Amazon Music, Chanel and Meta have all recently produced ads whose graphic punch delivers a sales pitch digestible at 35 m.p.h. For 10 minutes at the top of each hour, however, digital art by prominent local and international artists plays on the two screens, surprising displays here because they aren’t selling a product. Selected by the independent, Los Angeles-based art curator Diana Nawi, videos have included vintage shots of herds of surfers bobbing on their boards (by Catherine Opie) and grotesquely contorted faces pressed against glass as though against LED screens (by Pipilotti Rist).
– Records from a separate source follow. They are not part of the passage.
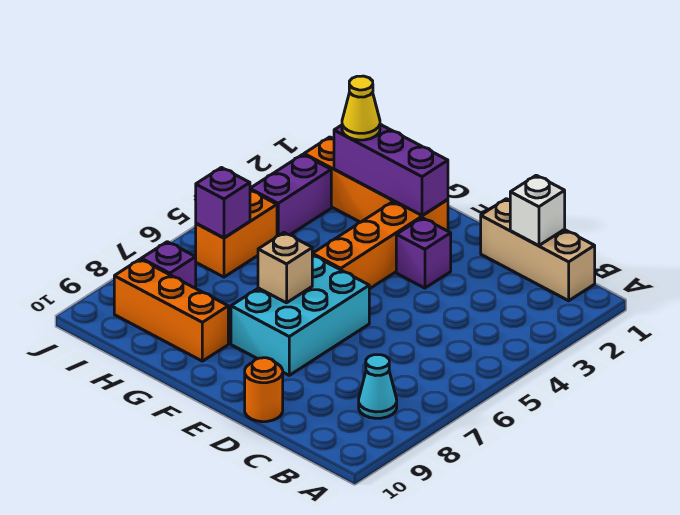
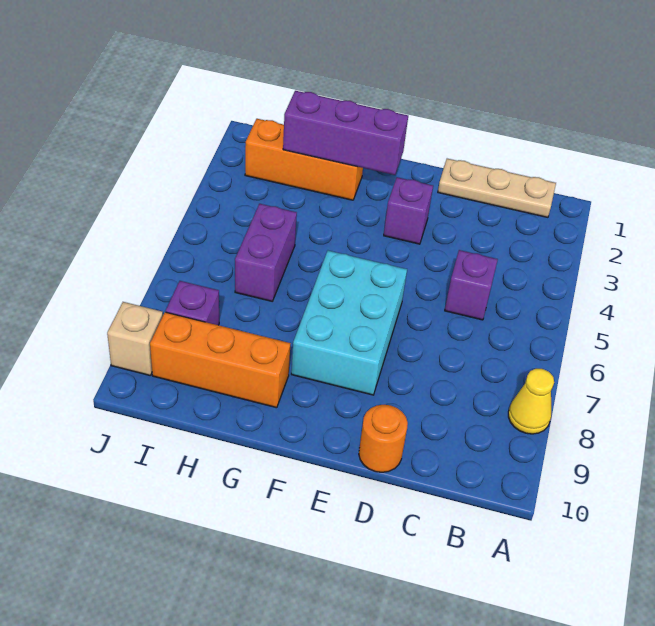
tan brick B1:D1 level 1 -> tan plate B1:D1 level 1
cyan cone B8 level 1 -> none
white brick C1 level 2 -> none
orange brick F2:F5 level 1 -> none
tan brick F7 level 2 -> tan brick J9 level 1
yellow cone H2 level 3 -> yellow cone A8 level 1
purple brick I3:I4 level 1 -> purple brick H5:H6 level 1
orange brick I5:I6 level 1 -> none
purple brick I6 level 2 -> purple brick C5 level 1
Artists can take over and “play” billboards and the chapel like a carillonneur playing a carillon. In addition to radical transformation of billboard design, art for the sake of art really distinguishes Sunset Spectacular from all the billboards on the Strip.
Wiscombe’s meccano tower, with its resemblance to a transformer, could be a robot acting in a sci-fi film. “Architecture has always been a cottage industry in which we ship a bunch of sticks and panels and pieces of stone to a construction site,” says Wiscombe, whose portfolio of projects has been inspired by aerospace and naval engineering. “This design is somewhere between a prototype for a building and a prototype for something in the aerospace industry. It’s built more like an advanced jet fighter than architecture. If the billboard helps pave the way for future billboards, it’s also a pilot project for building in the 21st century.”
As a billboard, Wiscombe’s building has traded in a picture still taken from a movie for the experience of immersively occupying a film. Pedestrians are now actors walking through a scene that transforms images into walk-in, walk-through realities. You are out there.